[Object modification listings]
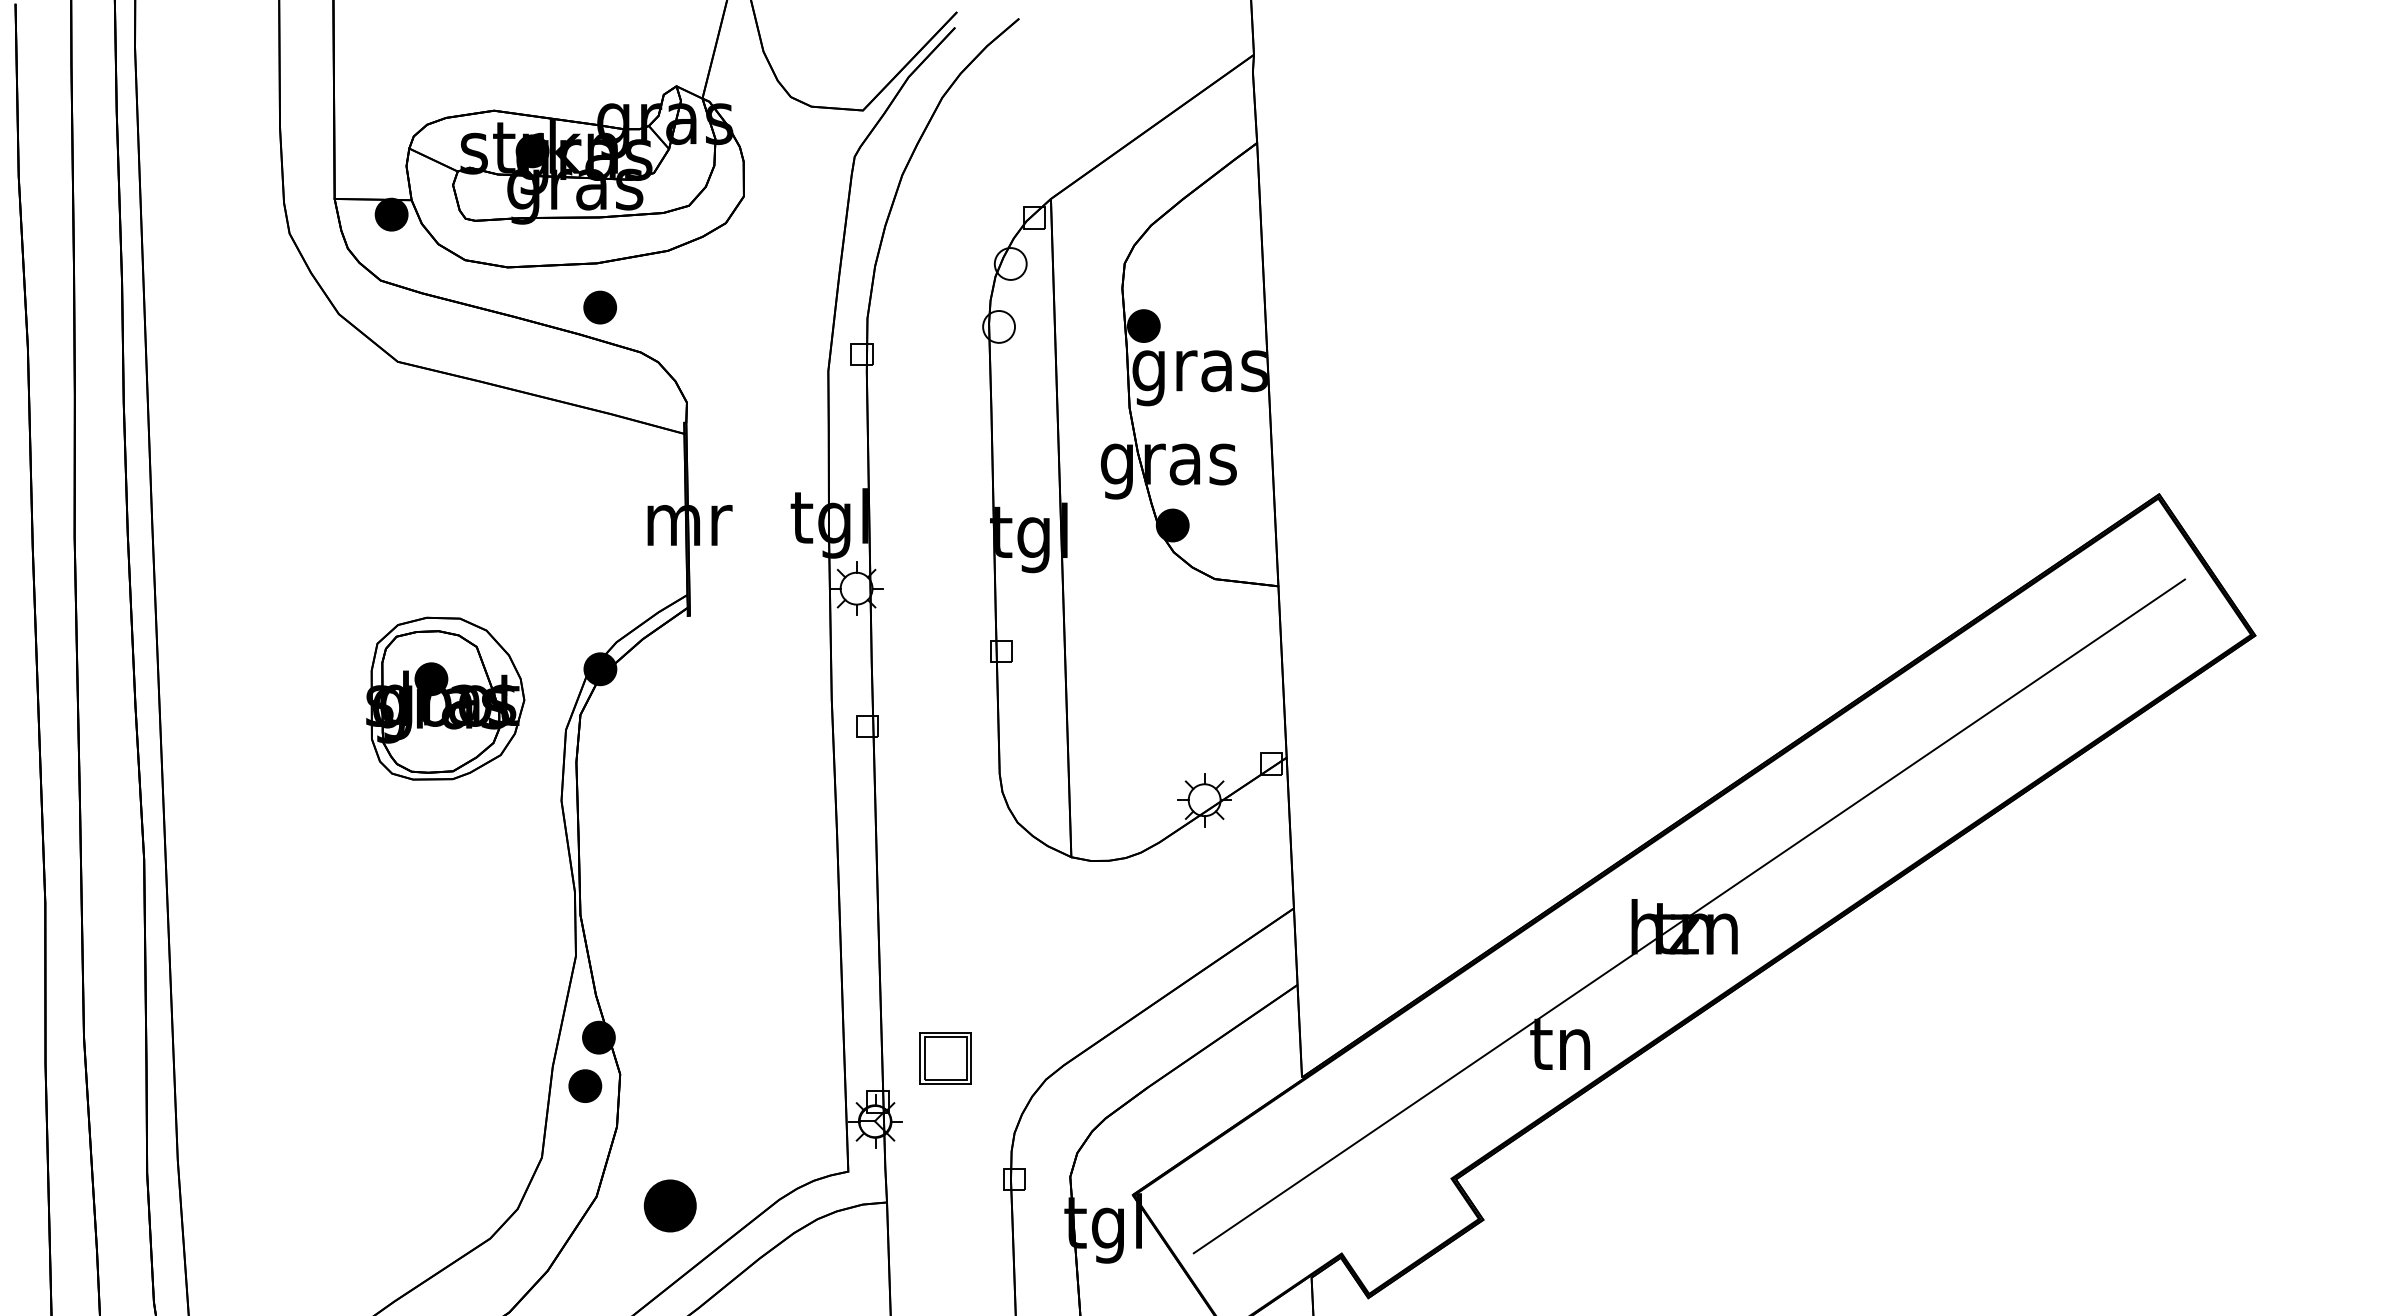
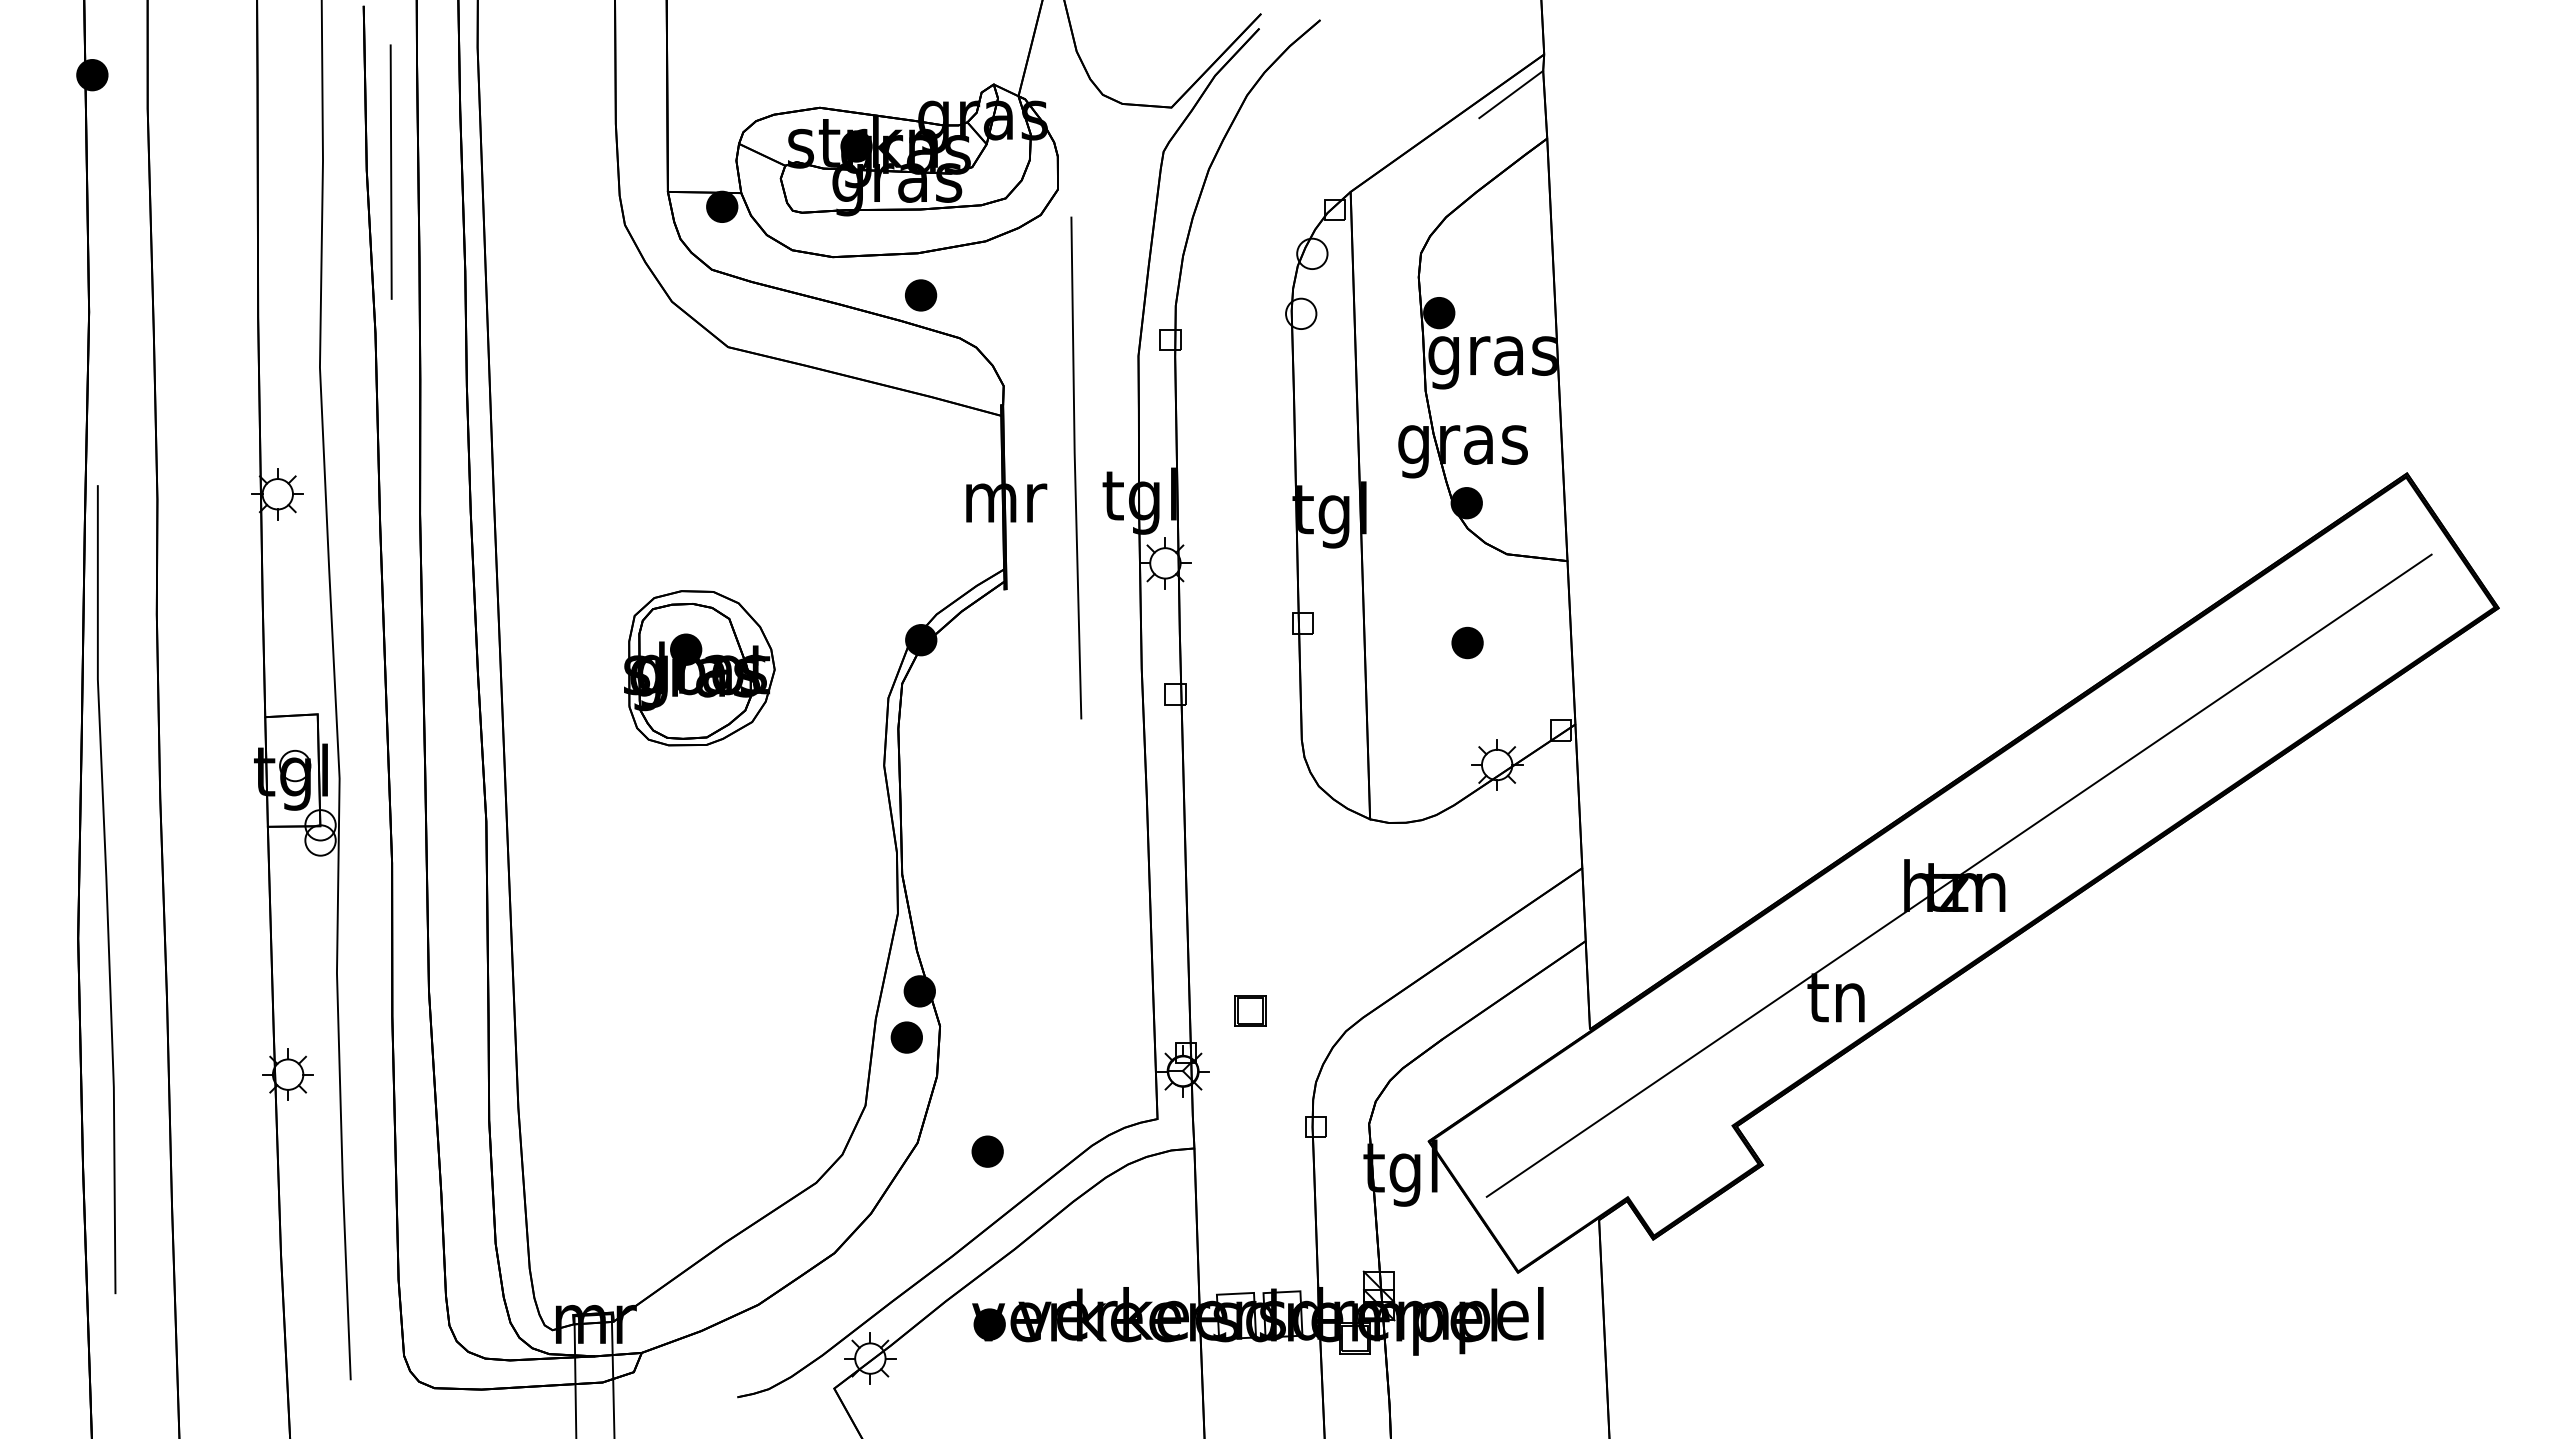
line: (1219, 96) -> (1511, 94), added
line: (43, 177) -> (390, 171), added
line: (762, 488) -> (1075, 467), added
part: (1173, 671) -> (1467, 642), added
part: (445, 698) -> (699, 668), moved
part: (945, 1057) -> (1250, 1010), size x0.62
part: (669, 1205) -> (987, 1151), size x0.62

▶ _DESCRIPTION OF THE TASK_
In the lines above, locate the string "added". Copy every line where it occurs.

▶ _EXPECTED OUTPUT_
line: (1219, 96) -> (1511, 94), added
line: (43, 177) -> (390, 171), added
line: (762, 488) -> (1075, 467), added
part: (1173, 671) -> (1467, 642), added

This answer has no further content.